Serving others demands nonjudgmental acceptance of their person-hood. In our present COVID-19 world, fear of the unknown is generating judgment, often severe, of others’ behaviors. But as any parent knows, modeling with love the behavior we want is the only way to teach our children. Right action is always based on love; never fear.
So rather than judge the actions of another, we must be the change we want to see. It is slow, demanding work. It asks more of us than we sometimes believe we can give.
Dr. Martin Luther King, Jr. and Maíread Corrigan Maguire knew this well. Their words help us understand our power to create—or recreate—our outer world by recognizing our inner indwelling power, our spark of the Divine.
Our Frailty/Our Power
Maíread Corrigan-Maguire, won the 1976 Nobel Peace Prize for her work resolving The Troubles in Northern Ireland following the senseless deaths of her family members. She is co-founder of the Community of Peace People in Northern Ireland and she once said,
“We frail humans are at one time capable of the greatest good and, at the same time, capable of the greatest evil. Change will only come about when each of us takes up the daily struggle ourselves to be more forgiving, compassionate, loving, and above all joyful in the knowledge that, by some miracle of grace, we can change as those around us can change too.”
Right Action
Dr. Martin Luther King Jr. said,
“One of the great tragedies of life is that men seldom bridge the gulf between practice and profession, between doing and saying. A persistent schizophrenia leaves so many of us tragically divided against ourselves.

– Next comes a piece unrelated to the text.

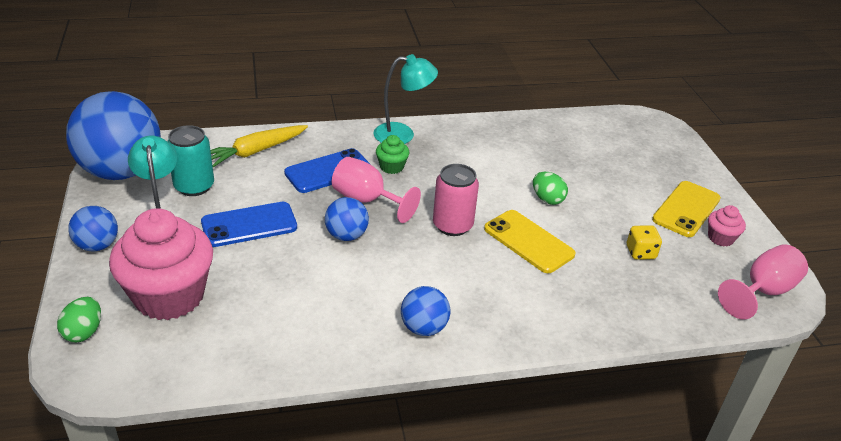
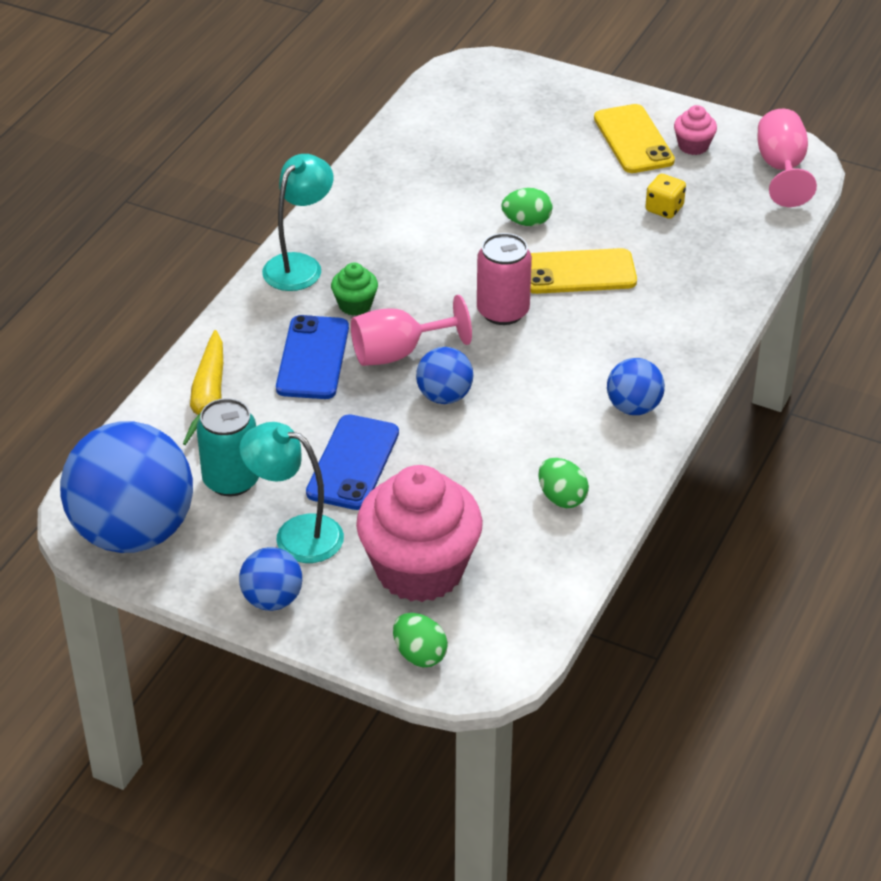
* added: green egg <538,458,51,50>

On the one hand, we proudly profess certain sublime and noble principles, but on the other hand, we sadly practice the very antithesis of these principles. How often are our lives characterized by a high blood pressure of creeds and an anemia of deeds!
We talk eloquently about our commitment to the principles of Christianity, and yet our lives are saturated with the practices of paganism. We proclaim our devotion to democracy, but we sadly practice the very opposite of the democratic creed. We talk passionately about peace, and at the same time we assiduously prepare for war. We make our fervent pleas for the high road of justice, and then we tread unflinchingly the low road of injustice.
This strange dichotomy, this agonizing gulf between the ought and the is, represents the tragic theme of man’s earthly pilgrimage.”
Let us then pray together as we trod this earthly pilgrimage.